Geldend van 01-12-2015 t/m heden

Intitulé

Regeling behandeling bezwaarschriften personele aangelegenheden samenwerkingsorganisatie Boxtel – Sint-Michielsgestel

Het algemeen bestuur van het openbaar lichaam samenwerkingsorganisatie Boxtel – Sint-Michielsgestel;

overwegende dat het gewenst is om voor de samenwerkingsorganisatie Boxtel – Sint-Michielsgestel een commissie voor de behandeling van bezwaarschriften in het kader van personele aangelegenheden in te stellen;

gezien het voorstel van het dagelijks bestuur van het openbaar lichaam samenwerkingsorganisatie Boxtel – Sint-Michielsgestel van 20 oktober 2015;

gelet op de bepalingen van de Wet gemeenschappelijke regelingen, de Gemeentewet en de Algemene wet bestuursrecht;

b e s l u i t :

vast te stellen de “Regeling behandeling bezwaarschriften personele aangelegenheden samenwerkingsorganisatie Boxtel – Sint-Michielsgestel”
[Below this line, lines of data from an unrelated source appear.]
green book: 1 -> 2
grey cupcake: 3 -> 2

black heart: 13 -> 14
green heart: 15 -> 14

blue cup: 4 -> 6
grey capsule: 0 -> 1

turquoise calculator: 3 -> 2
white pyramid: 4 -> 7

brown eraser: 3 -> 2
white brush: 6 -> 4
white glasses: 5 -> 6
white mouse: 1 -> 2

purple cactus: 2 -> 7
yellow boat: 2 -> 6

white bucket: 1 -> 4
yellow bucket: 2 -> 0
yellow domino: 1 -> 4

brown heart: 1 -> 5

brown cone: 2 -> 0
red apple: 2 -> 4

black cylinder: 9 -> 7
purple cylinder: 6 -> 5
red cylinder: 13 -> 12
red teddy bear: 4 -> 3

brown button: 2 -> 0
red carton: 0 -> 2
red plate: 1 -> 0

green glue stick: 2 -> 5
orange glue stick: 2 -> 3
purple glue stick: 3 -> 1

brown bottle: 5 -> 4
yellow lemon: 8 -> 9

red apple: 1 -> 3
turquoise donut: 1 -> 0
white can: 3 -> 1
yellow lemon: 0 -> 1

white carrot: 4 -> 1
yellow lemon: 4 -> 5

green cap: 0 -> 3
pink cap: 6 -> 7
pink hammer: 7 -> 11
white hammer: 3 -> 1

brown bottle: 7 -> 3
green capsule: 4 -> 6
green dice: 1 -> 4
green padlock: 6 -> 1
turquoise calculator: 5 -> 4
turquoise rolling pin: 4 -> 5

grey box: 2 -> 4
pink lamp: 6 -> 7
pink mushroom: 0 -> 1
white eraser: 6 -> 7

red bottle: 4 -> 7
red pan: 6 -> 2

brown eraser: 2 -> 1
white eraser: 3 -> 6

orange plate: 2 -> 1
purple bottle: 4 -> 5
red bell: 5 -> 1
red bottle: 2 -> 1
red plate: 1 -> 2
Hoofdstuk 1. Algemene bepalingen

Artikel 1. Begripsomschrijvingen

In deze regeling wordt verstaan onder:

  • a.

    algemeen bestuur: het algemeen bestuur van de samenwerkingsorganisatie;

  • b.

    ambtenaar: een ambtenaar, zoals bedoeld in de Regeling;

  • c.

    bestuursorganen: de bestuursorganen van de samenwerkingsorganisatie;

  • d.

    bezwaarschrift: een bezwaar, zoals bedoeld in artikel 1:5, lid 1, van de wet;

  • e.

    commissie: de onafhankelijke Commissie bezwaarschriften personele aangelegenheden;

  • f.

    dagelijks bestuur: het dagelijks bestuur van de samenwerkingsorganisatie;

  • g.

    personele aangelegenheid: een aangelegenheid met betrekking tot een ambtenaar;

  • h.

    Regeling: de Gemeenschappelijke Regeling samenwerkingsorganisatie Boxtel – Sint-Michielsgestel;

  • i.

    samenwerkingsorganisatie: de samenwerkingsorganisatie, zoals bedoeld in de Regeling;

  • j.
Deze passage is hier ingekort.